Inteligência Artificial: atalho perigoso?

Do Liquidificador à IA: O Desafio de Ensinar a Pensar

Há anos comento que tecnologia é como liquidificador: podemos fazer um excelente suco ou arrancar o dedo fora, a depender de como usamos. Podemos ensinar uma criança a preparar uma vitamina em um liquidificador, mas temos que estar por perto para certificar que tenha colocado as frutas e água ou leite nas quantidades certas e que tenha tampado corretamente, do contrário, ao ligar aquele eletrodoméstico, espalhará tudo pelos áreas.

Conhecimento na Era do Clique

Com o advento da internet é a mesma coisa. Na minha infância, eu tinha que percorrer um longo trajeto de ônibus para chegar na única biblioteca da região. Para aproveitar a viagem, passava o dia todo ali, me alimentando como podia (ovo cozido, batata doce, pão ou o que podia levar no meu bornal). Hoje qualquer criança e adolescente tem as bibliotecas do mundo as mãos, sem a limitação da língua, considerando que podemos traduzir a maioria dos texto com um click.

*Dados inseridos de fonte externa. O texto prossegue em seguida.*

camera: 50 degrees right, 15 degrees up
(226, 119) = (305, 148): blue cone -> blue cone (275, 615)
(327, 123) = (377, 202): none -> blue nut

A Cartolina de Ontem e os “Chats” de Hoje: O eterno jogo do atalho

Depois de horas de leituras e anotações, eu regressava para casa e ali depurava o que podia, com as limitações cognitivas e produzia o “trabalho” autoral solicitado pelo (a) professor (a). De outro modo, colegas de sala optavam por caminhos mais fáceis, recortando revistas e jornais e produzindo colagens em cartolinas risíveis que, não raro, recebiam melhores notas que as reservadas a mim. Quem não se lembra dos colegas que colavam recortes de revistas em cartolinas, montando trabalhos tão frágeis quanto a cola branca que usavam?

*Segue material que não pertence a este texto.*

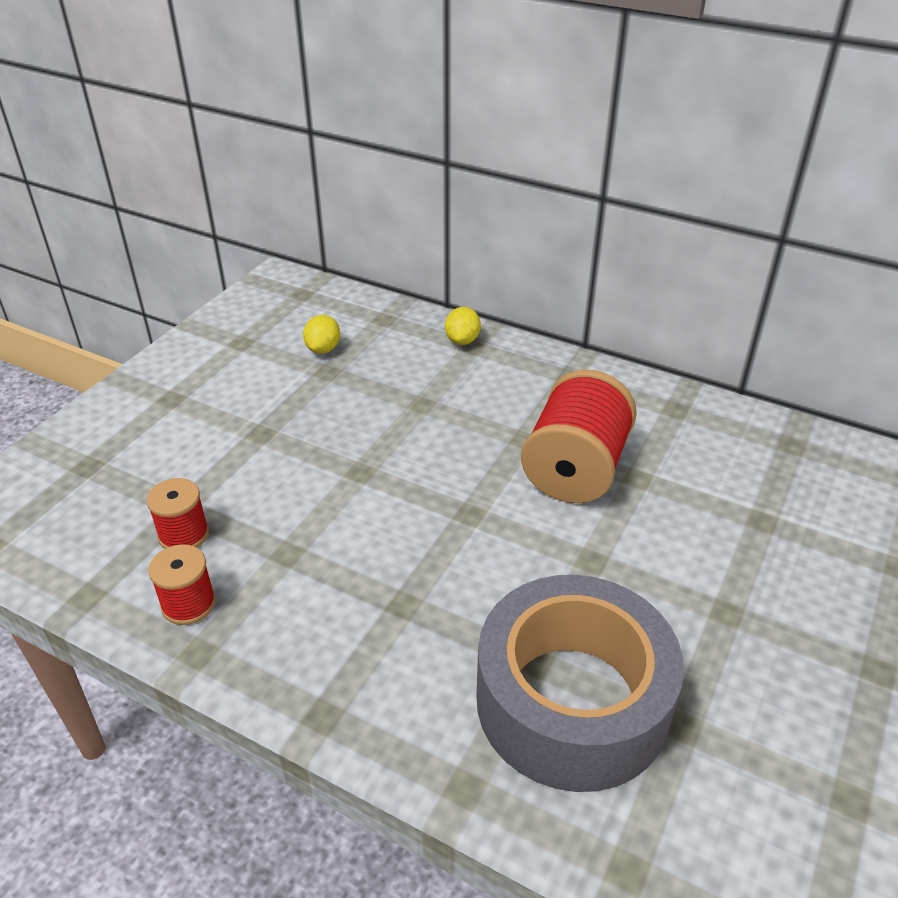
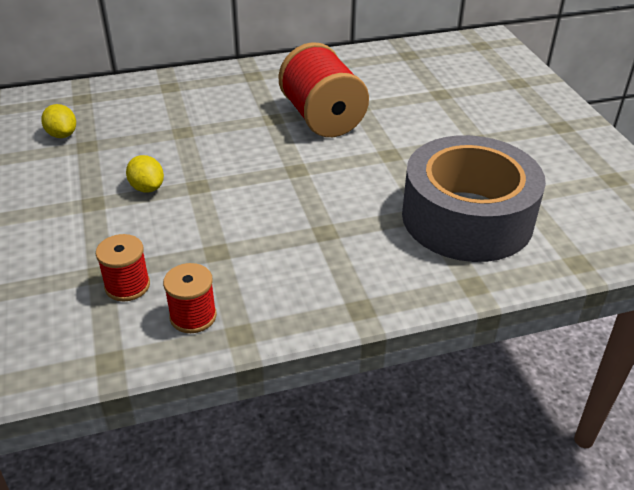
camera: 45 degrees left, 0 degrees up
(462, 340) = (157, 86): yellow lemon -> yellow lemon (147, 188)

As IAs reproduzem esse dilema

Com o advento da chamadas Inteligências Artificiais – IAs, que não são nem artificiais e tão pouco inteligentes, voltamos ao dilema que enfrentei na infância: com as diferentes IAs, os estudantes podem fazer um excelente trabalho acadêmico, consultando fontes confiáveis, desenvolvendo ideias e reflexões autorais ou produzir uma mísera colagem em uma cartolina qualquer. De outro modo, podem fazer um excelente suco ou arrancar o dedo fora.

Perguntar Bem ou Copiar Mal?

No semestre passado solicitei a uma das turmas que elaborassem um paper sobre um determinado tema e os orientei para que usassem inteligência artificial e indicassem na apresentação do trabalho qual (ais) a (s) pergunta (s) formulada (s) à IA e qual (ais) IA (s) utilizaram.

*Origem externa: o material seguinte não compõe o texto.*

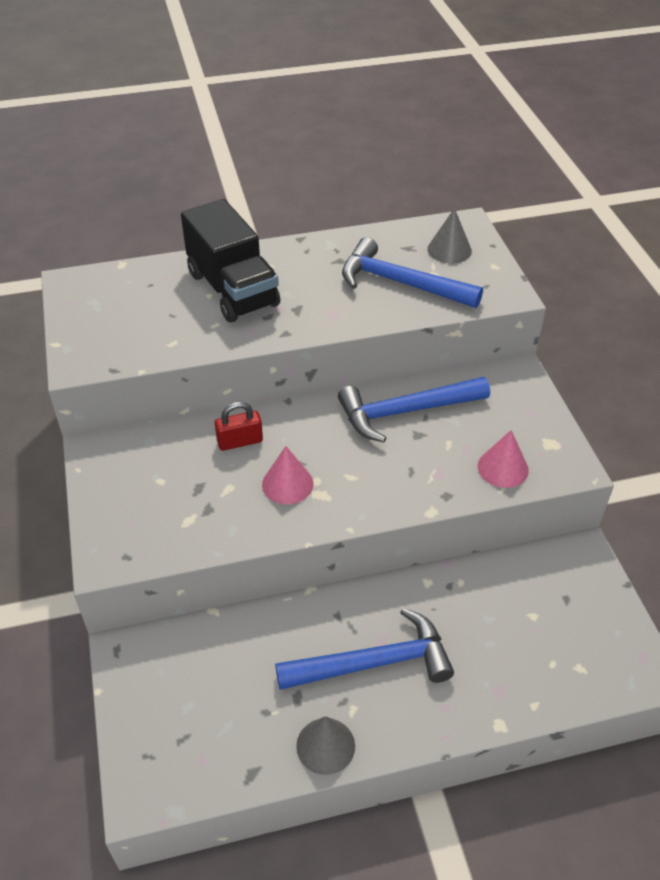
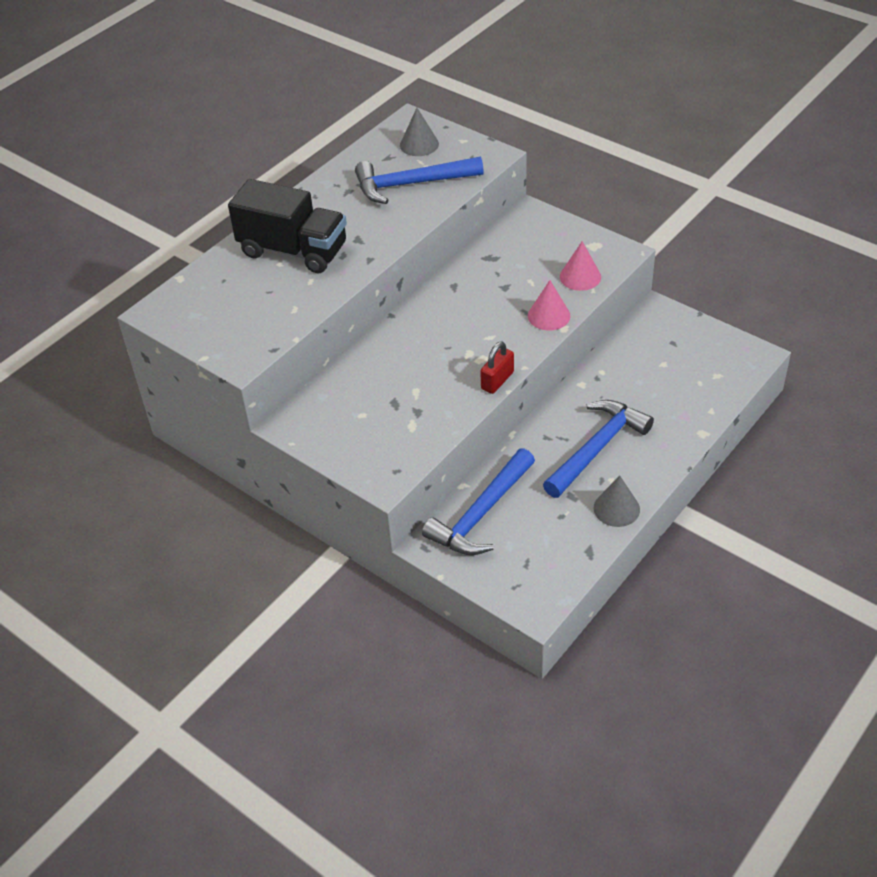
camera: 35 degrees left, 0 degrees up
(240, 441) = (388, 359): red padlock -> red padlock (497, 380)
(287, 484) = (453, 365): pink cone -> pink cone (549, 315)
(406, 412) = (481, 277): blue hammer -> blue hammer (481, 513)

O Problema Nunca Foram as Respostas, Mas as Perguntas

E aí veio o “pulo do gato”. Desprezei as respostas geradas pelas inteligências artificiais e convidei os estudantes para avaliar criticamente as PERGUNTAS formuladas. É ali que está o nó da questão. Ao analisar a qualidade, sofisticação e profundidade de cada uma das perguntas formuladas pude avaliar o quanto cada um deles sabia a respeito do assunto estudado, quais as dúvidas que ainda tinham e quais certezas imaginavam ter. Dali pude verificar o aprendizado e revisar algumas passagens das aulas.

Ou seja, não há que temer as IAs em ambientes acadêmicos. Seguiremos com dois tipos de estudantes, os que produzem trabalhos autorais e os que realizam colagens em cartolinas digitais.

ChatGPT, Trabalhos Acadêmicos e a Cultura do Atalho

 As IAs, de um certo modo, são espelhos distorcidos: refletem o que colocamos nelas. Se um estudante só sabe perguntar superficialmente, a IA devolverá superficialidade, ainda que vestida por uma roupagem técnica. Mas quando treinamos o olhar crítico sobre o próprio questionar, a ferramenta vira aliada. 

Eis o desafio para educadores: a elaboração de perguntas complexas e contextualizadas emerge não apenas como resultado de uma metodologia, mas da prática pensada no cotidiano, emerge a partir do interesse legítimo de ensinar e de aprender a formular perguntas que exigem ao menos três elementos: 

– Contextualização (social, histórica, geográfica, econômica, ambiental etc.) 

– Diálogo interdisciplinar 

– Autoconsciência das limitações da própria área 

Nesse sentido, a batalha não é contra as Inteligências Artificiais, mas contra a cultura do atalho – tão presente nas cartolinas dos anos 80-90, quanto nos “Ctrl+C, Ctrl+V” de hoje.

O liquidificador está ligado. Cabe a nós decidir se faremos suco ou arrancaremos o dedo.